On a related subject, there was some much-needed comic relief in what has become the tragic opera of Bloxham v Freshfields.
The last day of the hearing saw the tribunal in a particularly demob happy mood. At one point there was much tortuous argument as to what exactly constituted a pension. Chairman Thomas Ryan asked Tim Pitt-Payne of 11KBW for the claimant if he had the dictionary definition of a pension. “It’s rather like an elephant, sir,” replied Pitt-Payne. “You know it when you see it.”
He then conceded that he had not consulted the dictionary before the tribunal.
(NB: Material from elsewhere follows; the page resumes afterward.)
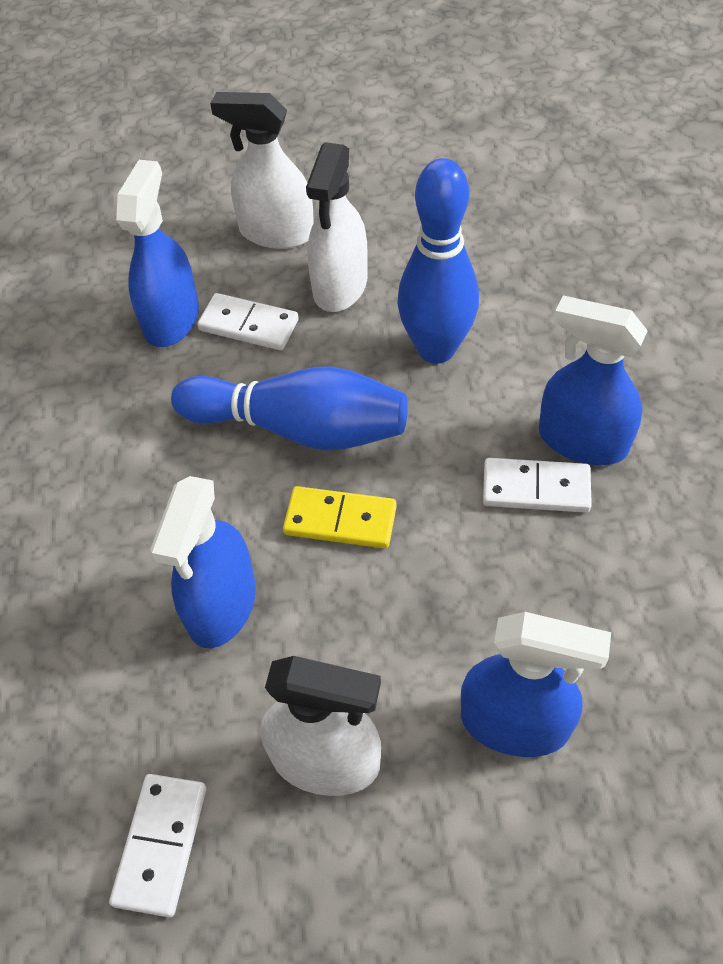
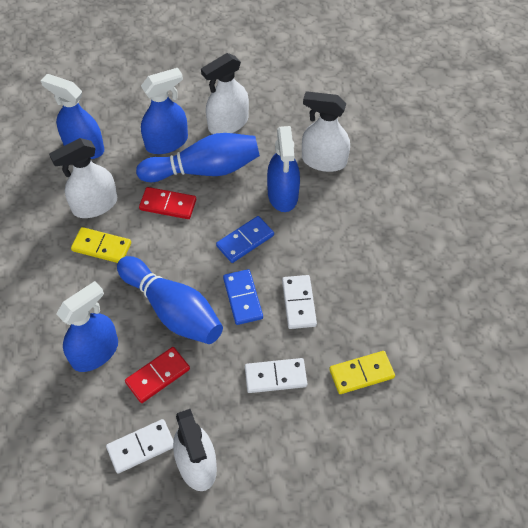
blue domino: 0 -> 2
red domino: 0 -> 2
white spray bottle: 3 -> 4
yellow domino: 1 -> 2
As efficient as ever, Dinah Rose QC for Freshfields quickly read out a definition garnered from www.dictionary.com from someone’s BlackBerry. “There are three definitions, sir,” said Rose. “‘A fixed amount other than wages paid at regular intervals to a person or the person’s surviving dependents in consideration of past services, age, merit, poverty, injury, or loss sustained’; or ‘An allowance, annuity or subsidy’; or ‘A boarding house or small hotel’.”
The chairman pondered this for a while and quipped that he was quite sure he wouldn’t have to be concerned with the final definition.
More’s the pity: perhaps everyone would be happier all round if the firm’s former pension did provide each Freshfields partner with a B&B in Clacton-on-Sea.